Quantum computing and quantum-inspired numerical methods. Application to problems in condensed matter physics and other fields

Speaker: Paula García Molina
Affiliation: IFF - CSIC
Date: Tuesday, 21 January 2025 at 14:00
Location: Seminar Room, Serrano 121 (CFMAC)

Partial differential equations (PDEs) are relevant for solving real-world problems across many areas. However, their solution may be challenging, especially for large-dimensional or high-resolution problems with high memory demands. This thesis develops new quantum and quantum-inspired numerical analysis methods for solving PDEs with potential memory and time savings while maintaining high accuracy. First, we resort to quantum computing, which benefits from exponential encoding advantages and speedups in key operations. Due to the lack of error correction of existing quantum computers, we propose a variational quantum algorithm to solve Hamiltonian PDEs, combining a classical and a quantum computer to exploit the properties of the quantum register. However, the noise sources and limited number of measurements of current quantum devices restrict the scalability of this approach.

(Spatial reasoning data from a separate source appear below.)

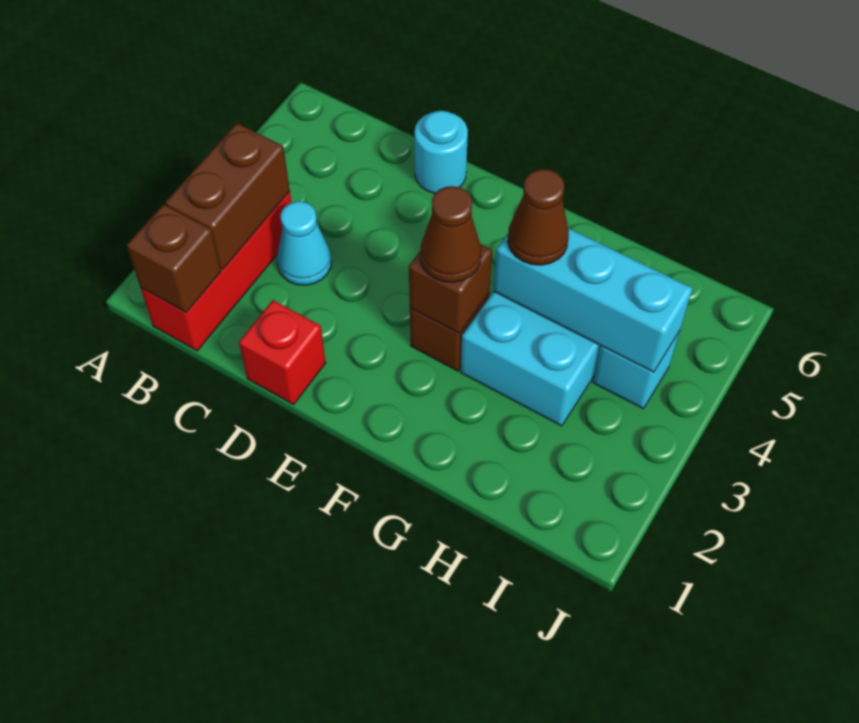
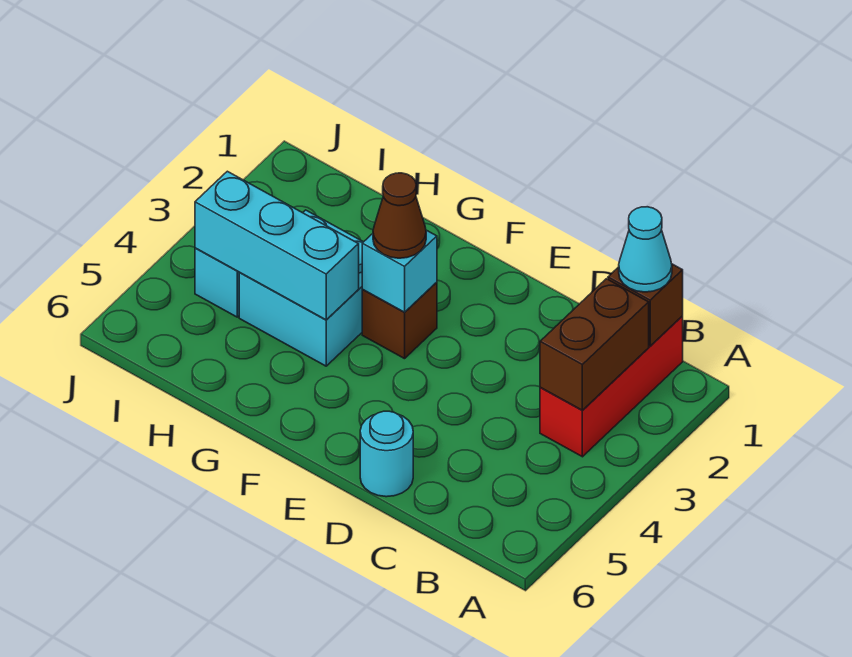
cyan cone C3 level 1 -> cyan cone B1 level 3
red brick D1 level 1 -> none
brown brick F3 level 2 -> cyan brick F3 level 2
brown cone G4 level 3 -> none

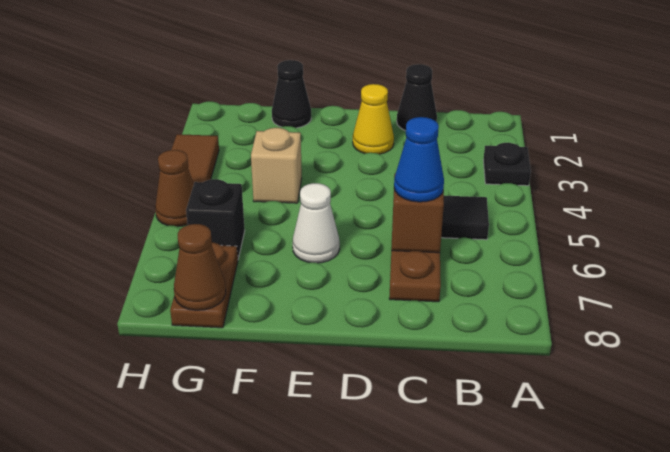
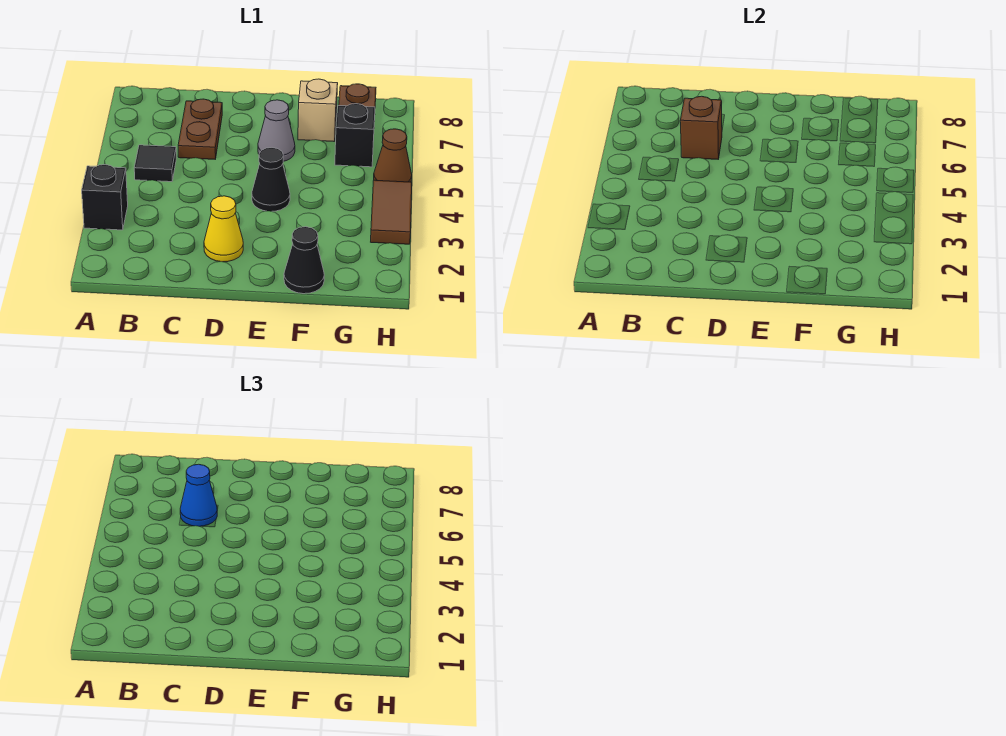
black plate A3 level 1 -> black brick A3 level 1
black cone C1 level 1 -> black cone E4 level 1
white cone E6 level 1 -> grey cone E6 level 1
tan brick F4 level 1 -> tan brick F7 level 1
brown cone G8 level 2 -> none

The high efficiency of the quantum register function encoding motivates its use in developing quantum-inspired algorithms. The second part of the thesis focuses on creating a matrix product state (MPS) finite precision algebra and applying it to quantum-inspired numerical analysis. More concretely, we develop MPS methods to solve static and time-dependent PDEs, motivated by the solution of problems of physical interest: the study of superconducting circuits and the expansion of a particle’s wavefunction in the context of levitodynamics. Using a two-dimensional squeezed harmonic oscillator of up to $2^{30}$ points as a benchmark, MPS methods for Hamiltonian PDEs show exponential memory advantage compared to vector implementations and asymptotic advantage in time while achieving a low error in the solution approximation. Similarly, the time evolution MPS techniques demonstrate exponential memory compression and comparable accuracy and cost to standard vector methods. We conclude that the MPS framework constitutes a memory-efficient and accurate tool for solving PDEs. These findings present new opportunities for applying quantum-inspired algorithms to a wider range of PDEs and numerical analysis problems, opening exciting avenues for future research and applications.